NALCO and Hindustan Copper were down 4.3% and 4.7%, while Vedanta was down over 3%. Amongst steel names, Jindal Steel, SAIL, and JSW Steel also suffered further losses because of this trend. 

Global Commodity Linkage

The declines in metal shares synchronised with a general decline in international base metals. Besides the general decrease of over 2% in copper and nickel, the Shanghai Futures Exchange was seen to have declines of 1.99% for aluminium; 1.40% for zinc; 1.75% for lead, and 1.53% for tin. All of these declines directly affect the revenues, margins and cash flows of Indian producers of metals, who heavily depend on export and global prices. 
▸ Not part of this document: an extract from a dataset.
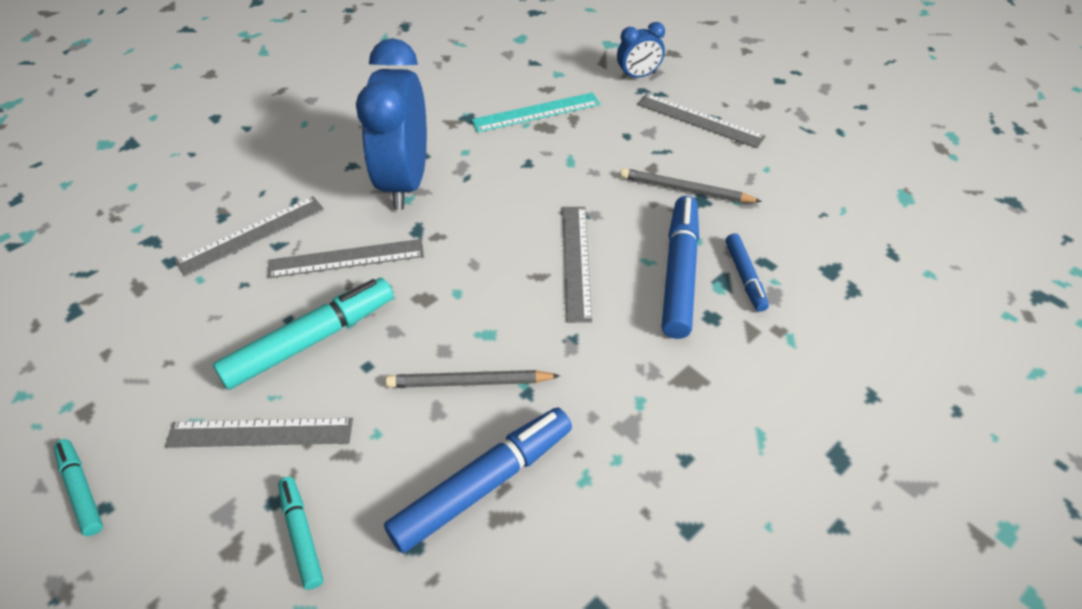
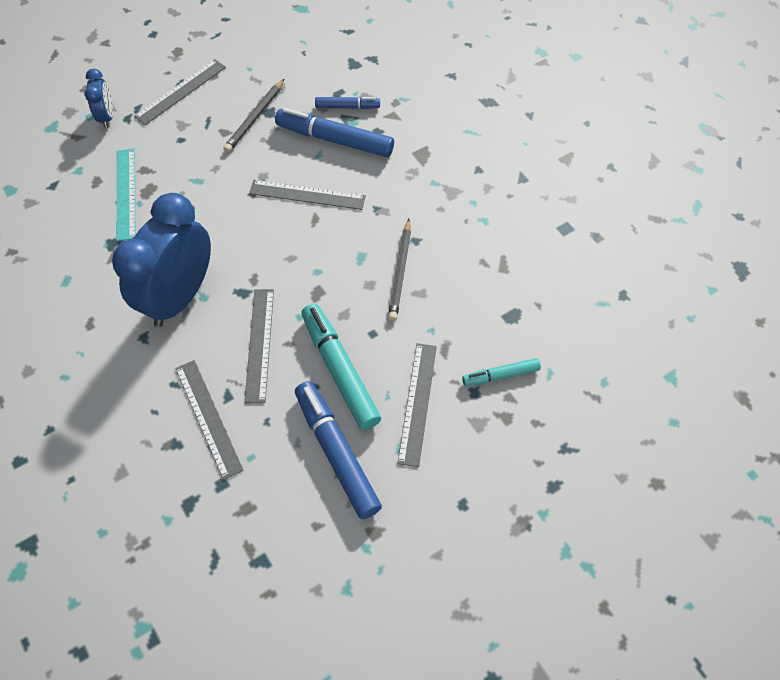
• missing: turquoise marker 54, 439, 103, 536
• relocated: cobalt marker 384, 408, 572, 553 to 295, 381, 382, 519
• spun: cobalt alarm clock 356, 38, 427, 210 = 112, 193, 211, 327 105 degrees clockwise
Profit Booking After Rally

As per news reports, the selling pressure has come from two things: 1) High Valuations and 2) Systematic Profit Taking Following Recent Record Highs For Commodities. Usually, once the paper market cools, there will be a movement of short-term unwinding, especially leading up to weekends.  Metal cycles are typically cyclical in nature, usually going through six phases during the entire cycle: Increase, Consolidation, and Decrease. As such, regular corrections would be expected to occur with Metal Cycles.

Domestic Context and Triggers

The Indian metal pack had bounced up sharply due to expectations that China would stimulate the economy, as well as supply worries about the products that make up this index. However, the downward trend now seems to have reversed, as a result of worldwide "risk off" sentiment. The stronger U.S. dollar and increasing treasury yield have also caused upward pressure by increasing import and opportunity costs. Tata Steel has demonstrated relative strength compared to the other Nifty Metal constituents by posting the smallest drop.

Cycle Dynamics

India's metals contribute approximately 7% to 8% of the country's overall exports. More than 60% of these products depend on global pricing. The approximately 2.5% price drop over just one day experienced by the Nifty Metal index is consistent with the historical correction (average decrease of 3% to 5% after a 10% rally) that would likely occur. 
While there is significant upside potential for the Indian metals sector, primarily in alternative/future markets and through the PLI scheme, through FY28 it is expected to increase at a CAGR of approximately 12%. The sustainability of the sector will depend on whether or not the upward price trend for commodities resumes or whether the global economy continues to show signs of weakness.